= Dhruv Pratap Singh =

Indian politician

Dhruv Pratap Singh is an Indian politician who served as the member of the Madhya Pradesh Legislative Assembly from Vijayraghavgarh from 2003 to 2008. He is former chairman of the Katni Development Authority, Madhya Pradesh. He is a member of the Bharatiya Janata Party (BJP).

==Political career==
Dhruv Pratap Singh entered politics by joining the Bhartiya Janata Party (BJP) in 1980. From 1988 to 2002, he served as the Mandal Adyaksh of Badwara for 14 years.

Singh gained prominence in 1998 when the BJP nominated him as their candidate for the state elections from the Badwara constituency. Although he lost to the Congress candidate by a narrow margin of 2,000 votes, his political career continued to advance.

In the 2003 state elections, the BJP nominated Singh again, but this time from the Vijayraghavgarh constituency, believing he would offer a stronger challenge to the Congress candidate, Satyendra Pathak.
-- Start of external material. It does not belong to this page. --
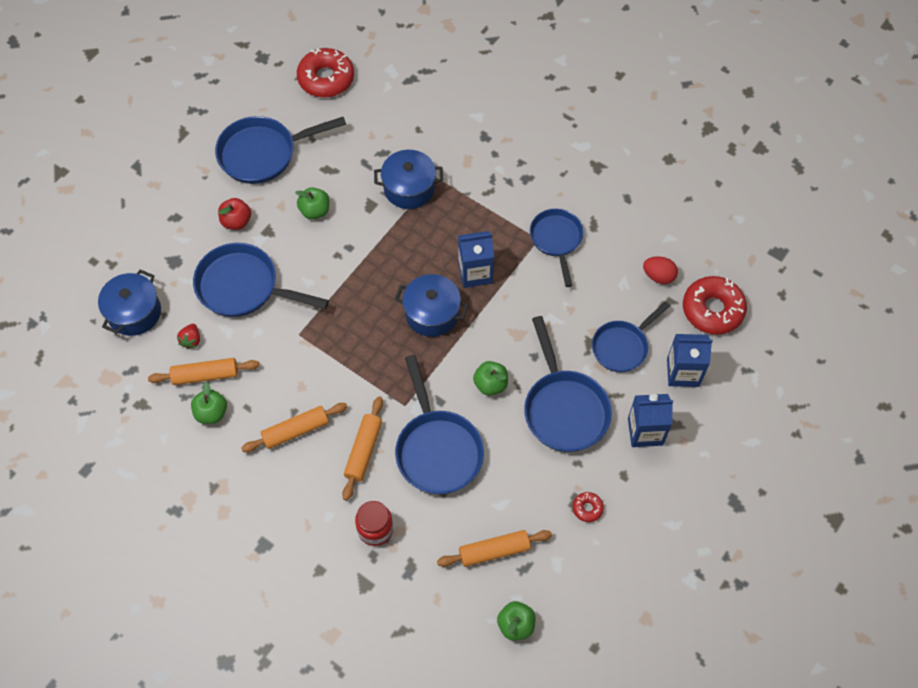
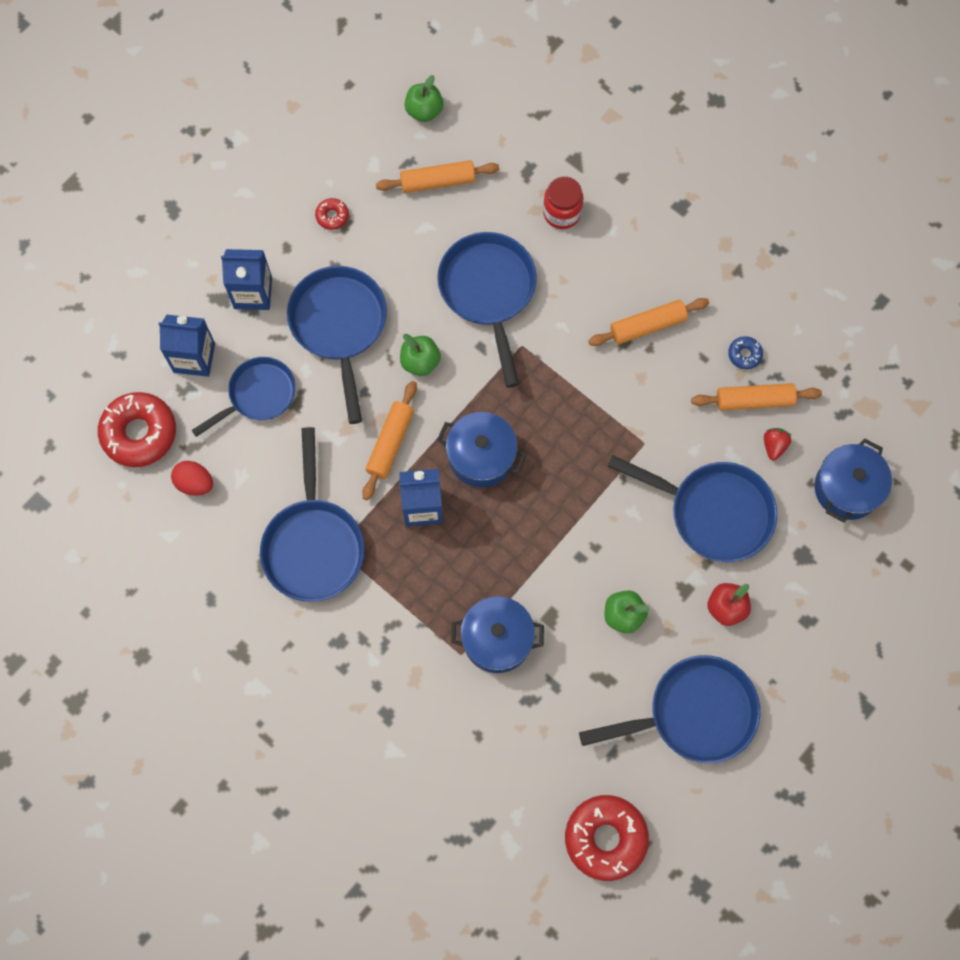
camera: 175 degrees left, 10 degrees up
(211, 413) = (744, 354): green apple -> blue donut
(363, 451) = (571, 297): orange rolling pin -> orange rolling pin (390, 443)
(556, 240) = (313, 545): blue pan -> blue pan, size x1.50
Singh won decisively with a margin of 13,000 votes and became a Member of the Madhya Pradesh Legislative Assembly from Vijayraghavgarh.

In the 2008 state elections, the BJP once again nominated Singh from Vijayraghavgarh. However, he lost to the Congress candidate. Following this defeat, the party appointed him as the District Party President of Katni in 2010, reaffirming their confidence in his popularity and influence in both Katni and Vijayraghavgarh constituencies.